We also need a system to generate secrets from some root credentials (e.g. a hail team member’s broad login credentials).

Currently batch allows anyone to mount any secret and use any service account in the batch-pods namespace (or test namespace, for PRs that are testing batch or ci). Batch runs in two contexts:

  • main batch instance in default (creating pods in batch-pods)
  • PR batch instance in batch-pods (creating pods in test)

Batch clients come (or will come) from five places:

  • ci in default
  • pipeline from a notebook (so, protected by an authentication check)
  • PR batch-tests in batch-pods
  • PR ci in batch-pods
  • PR pipelines in batch-pods

We must prevent a PR from leaking a secret in logs or by sending it to the public internet. We currently ignore malicious notebook pipeline users (we assume Konrad and Liam are careful and good actors).

A couple concrete proposals:

  • pods in batch-pods should not be permitted to talk to the default namespace’s batch (ci & pipeline already spin up a batch instance which creates pods in test)
  • CI should only test PRs created by whitelisted users (these people: https://github.com/orgs/hail-is/people)
  • If a hail team member approves a PR, then a PR created by a non-whitelisted user will be tested
  • Hail team reviewers must verify a third-party PR does not insecurely handle secrets.

I think when we have untrusted notebook pipeline users, we will need batch to authorize access to service accounts and secrets.

Regenerating secrets is also important, but I haven’t put much thought into that yet.

I think we may also benefit from some secret naming conventions. For GCP service account keys: gcp-sa-key-SA_SHORT_NAME. These secrets should contain exactly one file called key.json. Here’s an example of creating a new service account and associated GKE secret:

SA_NAME=batch-volume-tester
gcloud config set project hail-vdc
gcloud iam service-accounts create ${SA_NAME}
gcloud iam service-accounts keys create key.json \
    --iam-account=${SA_NAME}@hail-vdc.iam.gserviceaccount.com
kubectl create secret generic \
    gcp-sa-key-${SA_NAME} \
    --namespace=test \
    --from-file=key.json

I wrapped up key creation and deletion into a couple scripts: https://github.com/hail-is/hail/pull/5569.

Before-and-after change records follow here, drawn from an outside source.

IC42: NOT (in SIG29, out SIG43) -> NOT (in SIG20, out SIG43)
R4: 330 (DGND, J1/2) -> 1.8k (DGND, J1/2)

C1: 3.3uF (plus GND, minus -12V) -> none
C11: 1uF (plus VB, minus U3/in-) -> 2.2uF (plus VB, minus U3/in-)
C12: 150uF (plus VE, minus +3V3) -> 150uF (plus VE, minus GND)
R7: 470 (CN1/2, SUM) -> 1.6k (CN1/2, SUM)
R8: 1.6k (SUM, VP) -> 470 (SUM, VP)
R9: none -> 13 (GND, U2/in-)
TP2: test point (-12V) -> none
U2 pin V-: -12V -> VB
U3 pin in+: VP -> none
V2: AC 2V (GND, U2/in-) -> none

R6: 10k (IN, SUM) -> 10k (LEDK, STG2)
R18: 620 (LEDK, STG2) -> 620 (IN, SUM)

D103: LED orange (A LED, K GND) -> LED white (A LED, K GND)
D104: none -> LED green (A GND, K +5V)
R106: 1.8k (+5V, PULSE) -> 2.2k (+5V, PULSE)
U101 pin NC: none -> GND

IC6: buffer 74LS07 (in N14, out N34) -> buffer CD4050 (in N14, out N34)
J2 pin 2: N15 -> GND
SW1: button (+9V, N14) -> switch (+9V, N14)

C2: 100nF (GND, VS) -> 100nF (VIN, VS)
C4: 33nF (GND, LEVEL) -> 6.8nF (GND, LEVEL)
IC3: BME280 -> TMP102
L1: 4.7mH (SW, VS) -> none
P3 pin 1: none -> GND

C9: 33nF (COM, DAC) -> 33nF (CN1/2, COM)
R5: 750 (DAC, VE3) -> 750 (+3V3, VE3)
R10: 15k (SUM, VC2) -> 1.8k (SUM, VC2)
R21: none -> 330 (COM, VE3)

I think there are a few issues here we can tease apart. Some unorganized comments:

  • Have a look at the security section of my draft document “Hail as a Service product plan.” I address some of these issues.
  • In addition to associating a GCP service account with each user, we should associate a k8s service account.
  • Batch should only accept authenticated requests via gateway. I think this unifies the source of batch clients.
  • Notebook should be segregated from the “internal” (authenticated) part of the cluster with k8s NetworkPolicies. All communication routes should be whitelisted. Notebook pipeline users have to go through gateway.
  • ci needs an account for submitting batch jobs.
  • All pods spawned by a user should use the user’s service account.
  • Then users should only be able to mount secrets they have permissions for.

pods in batch-pods should not be permitted to talk to the default namespace’s batch

I don’t think this is necessary if batch requires authentication.

CI should only test PRs created by whitelisted users

This is probably a good idea in the short term, but if ci runs PRs as unauthorized pods I don’t think the PR jobs should have access to any secrets to leak. Is there another attack I’m missing?

My understanding of our gateway & authentication strategy is that downstream services trust requests have passed through the gateway. We can only ensure that if services are network-isolated from everything else in the cluster. That wasn’t what I was getting at here, but I think it’s an important point to keep in mind in this discussion.